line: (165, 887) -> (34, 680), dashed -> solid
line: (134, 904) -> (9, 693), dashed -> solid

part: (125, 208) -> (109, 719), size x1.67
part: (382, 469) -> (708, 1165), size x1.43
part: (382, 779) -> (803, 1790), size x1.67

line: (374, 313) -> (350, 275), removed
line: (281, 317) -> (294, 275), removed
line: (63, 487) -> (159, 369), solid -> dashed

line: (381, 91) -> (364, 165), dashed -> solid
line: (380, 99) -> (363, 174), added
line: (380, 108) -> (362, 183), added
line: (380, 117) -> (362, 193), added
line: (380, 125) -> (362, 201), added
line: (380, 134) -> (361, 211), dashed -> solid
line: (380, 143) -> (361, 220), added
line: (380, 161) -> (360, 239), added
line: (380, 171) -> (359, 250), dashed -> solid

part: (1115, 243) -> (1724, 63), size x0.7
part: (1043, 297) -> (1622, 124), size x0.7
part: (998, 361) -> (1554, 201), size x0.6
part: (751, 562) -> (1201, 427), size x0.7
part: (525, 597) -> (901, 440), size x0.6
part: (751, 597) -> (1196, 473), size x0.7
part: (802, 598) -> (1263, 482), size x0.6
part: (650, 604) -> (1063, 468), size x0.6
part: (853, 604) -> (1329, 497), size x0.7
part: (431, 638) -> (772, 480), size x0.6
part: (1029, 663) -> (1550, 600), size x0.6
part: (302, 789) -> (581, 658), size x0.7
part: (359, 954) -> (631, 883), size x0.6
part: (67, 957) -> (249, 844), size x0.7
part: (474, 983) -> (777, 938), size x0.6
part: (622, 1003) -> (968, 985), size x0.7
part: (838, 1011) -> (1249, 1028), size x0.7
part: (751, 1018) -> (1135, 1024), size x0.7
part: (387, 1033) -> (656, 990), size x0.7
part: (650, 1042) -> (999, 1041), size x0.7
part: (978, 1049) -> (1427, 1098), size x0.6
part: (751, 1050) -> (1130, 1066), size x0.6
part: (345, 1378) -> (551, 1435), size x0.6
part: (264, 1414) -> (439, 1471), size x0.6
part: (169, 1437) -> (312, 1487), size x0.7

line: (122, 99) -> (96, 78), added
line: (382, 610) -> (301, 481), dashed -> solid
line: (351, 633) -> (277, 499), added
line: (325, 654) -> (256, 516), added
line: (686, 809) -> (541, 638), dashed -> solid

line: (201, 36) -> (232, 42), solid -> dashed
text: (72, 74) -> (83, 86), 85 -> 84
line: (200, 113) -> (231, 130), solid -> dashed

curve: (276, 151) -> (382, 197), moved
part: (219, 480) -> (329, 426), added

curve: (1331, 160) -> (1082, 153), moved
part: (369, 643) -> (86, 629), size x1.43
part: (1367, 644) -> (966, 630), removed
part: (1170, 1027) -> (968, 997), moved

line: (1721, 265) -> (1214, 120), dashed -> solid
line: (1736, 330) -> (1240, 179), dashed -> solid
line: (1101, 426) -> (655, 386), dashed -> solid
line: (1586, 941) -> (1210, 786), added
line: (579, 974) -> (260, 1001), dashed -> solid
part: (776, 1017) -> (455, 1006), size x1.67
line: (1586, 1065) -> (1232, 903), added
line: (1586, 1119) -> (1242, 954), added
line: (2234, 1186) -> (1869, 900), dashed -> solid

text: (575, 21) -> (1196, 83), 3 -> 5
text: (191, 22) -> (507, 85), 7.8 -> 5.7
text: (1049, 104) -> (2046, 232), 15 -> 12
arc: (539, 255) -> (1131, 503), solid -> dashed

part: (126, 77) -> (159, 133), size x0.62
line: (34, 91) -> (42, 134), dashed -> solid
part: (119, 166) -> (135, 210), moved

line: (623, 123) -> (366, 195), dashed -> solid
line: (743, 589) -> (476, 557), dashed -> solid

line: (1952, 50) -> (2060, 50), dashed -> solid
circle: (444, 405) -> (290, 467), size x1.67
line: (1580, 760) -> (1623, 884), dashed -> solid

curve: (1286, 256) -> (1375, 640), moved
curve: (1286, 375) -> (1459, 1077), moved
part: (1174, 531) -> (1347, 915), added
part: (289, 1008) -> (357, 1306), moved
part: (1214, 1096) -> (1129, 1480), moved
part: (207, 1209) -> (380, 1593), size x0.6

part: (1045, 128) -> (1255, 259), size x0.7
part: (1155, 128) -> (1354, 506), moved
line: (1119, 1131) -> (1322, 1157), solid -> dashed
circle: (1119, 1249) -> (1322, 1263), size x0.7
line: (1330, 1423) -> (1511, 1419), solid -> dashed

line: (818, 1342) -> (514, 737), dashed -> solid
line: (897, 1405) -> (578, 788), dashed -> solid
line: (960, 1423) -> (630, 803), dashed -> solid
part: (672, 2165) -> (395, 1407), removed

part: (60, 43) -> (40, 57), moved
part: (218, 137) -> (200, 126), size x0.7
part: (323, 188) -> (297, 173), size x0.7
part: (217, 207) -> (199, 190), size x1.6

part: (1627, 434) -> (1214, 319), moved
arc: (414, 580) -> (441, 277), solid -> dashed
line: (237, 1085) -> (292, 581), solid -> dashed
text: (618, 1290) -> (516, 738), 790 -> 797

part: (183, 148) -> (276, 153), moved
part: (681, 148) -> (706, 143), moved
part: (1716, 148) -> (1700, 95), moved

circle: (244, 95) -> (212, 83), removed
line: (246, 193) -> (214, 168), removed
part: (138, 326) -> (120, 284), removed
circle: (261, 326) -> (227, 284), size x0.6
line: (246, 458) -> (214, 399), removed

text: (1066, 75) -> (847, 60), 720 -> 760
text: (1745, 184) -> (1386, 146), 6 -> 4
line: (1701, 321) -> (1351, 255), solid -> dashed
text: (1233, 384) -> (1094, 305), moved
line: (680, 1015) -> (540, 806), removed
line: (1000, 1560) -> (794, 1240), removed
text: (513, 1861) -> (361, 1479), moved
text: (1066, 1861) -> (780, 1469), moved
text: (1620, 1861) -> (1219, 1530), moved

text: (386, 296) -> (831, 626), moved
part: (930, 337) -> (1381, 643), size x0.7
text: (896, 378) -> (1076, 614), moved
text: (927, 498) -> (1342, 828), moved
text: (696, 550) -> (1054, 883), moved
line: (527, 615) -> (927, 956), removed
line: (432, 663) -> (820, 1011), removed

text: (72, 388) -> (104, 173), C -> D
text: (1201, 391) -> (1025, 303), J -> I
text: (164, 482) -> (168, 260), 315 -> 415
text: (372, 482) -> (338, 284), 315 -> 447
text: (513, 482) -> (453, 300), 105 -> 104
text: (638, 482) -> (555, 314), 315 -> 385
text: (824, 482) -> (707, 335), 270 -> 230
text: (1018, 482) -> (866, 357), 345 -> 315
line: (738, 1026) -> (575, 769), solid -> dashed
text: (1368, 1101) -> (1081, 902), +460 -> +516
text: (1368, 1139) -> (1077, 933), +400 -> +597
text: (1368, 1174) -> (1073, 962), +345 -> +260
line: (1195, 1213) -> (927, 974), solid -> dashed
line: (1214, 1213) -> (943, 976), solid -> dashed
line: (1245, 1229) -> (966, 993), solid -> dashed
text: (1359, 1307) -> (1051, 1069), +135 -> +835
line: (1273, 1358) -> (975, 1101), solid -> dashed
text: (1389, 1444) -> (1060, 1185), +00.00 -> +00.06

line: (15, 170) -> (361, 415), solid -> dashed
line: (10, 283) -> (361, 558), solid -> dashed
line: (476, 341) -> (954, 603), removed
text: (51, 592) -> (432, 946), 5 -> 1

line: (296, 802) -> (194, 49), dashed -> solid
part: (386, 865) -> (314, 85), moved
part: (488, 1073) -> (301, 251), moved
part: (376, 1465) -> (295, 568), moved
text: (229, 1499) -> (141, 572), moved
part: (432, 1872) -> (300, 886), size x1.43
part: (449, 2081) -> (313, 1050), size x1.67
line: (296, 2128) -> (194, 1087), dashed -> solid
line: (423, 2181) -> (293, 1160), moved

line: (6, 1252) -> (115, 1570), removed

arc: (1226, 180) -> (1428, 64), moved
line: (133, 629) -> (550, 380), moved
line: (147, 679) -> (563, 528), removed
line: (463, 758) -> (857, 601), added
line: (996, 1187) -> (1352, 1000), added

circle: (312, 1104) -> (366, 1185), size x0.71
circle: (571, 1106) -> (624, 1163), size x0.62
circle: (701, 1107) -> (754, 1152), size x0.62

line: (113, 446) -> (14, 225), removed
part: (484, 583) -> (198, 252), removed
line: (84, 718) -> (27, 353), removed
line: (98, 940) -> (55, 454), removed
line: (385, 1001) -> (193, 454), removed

The task: With the line holding "line: (897, 1405)" as the first and the line holding "text: (1066, 75) -> (847, 60), 720 -> 760" as the last, please transcribe exactly the lines of the material above in that range and nothing else.

Output for this task:
line: (897, 1405) -> (578, 788), dashed -> solid
line: (960, 1423) -> (630, 803), dashed -> solid
part: (672, 2165) -> (395, 1407), removed

part: (60, 43) -> (40, 57), moved
part: (218, 137) -> (200, 126), size x0.7
part: (323, 188) -> (297, 173), size x0.7
part: (217, 207) -> (199, 190), size x1.6

part: (1627, 434) -> (1214, 319), moved
arc: (414, 580) -> (441, 277), solid -> dashed
line: (237, 1085) -> (292, 581), solid -> dashed
text: (618, 1290) -> (516, 738), 790 -> 797

part: (183, 148) -> (276, 153), moved
part: (681, 148) -> (706, 143), moved
part: (1716, 148) -> (1700, 95), moved

circle: (244, 95) -> (212, 83), removed
line: (246, 193) -> (214, 168), removed
part: (138, 326) -> (120, 284), removed
circle: (261, 326) -> (227, 284), size x0.6
line: (246, 458) -> (214, 399), removed

text: (1066, 75) -> (847, 60), 720 -> 760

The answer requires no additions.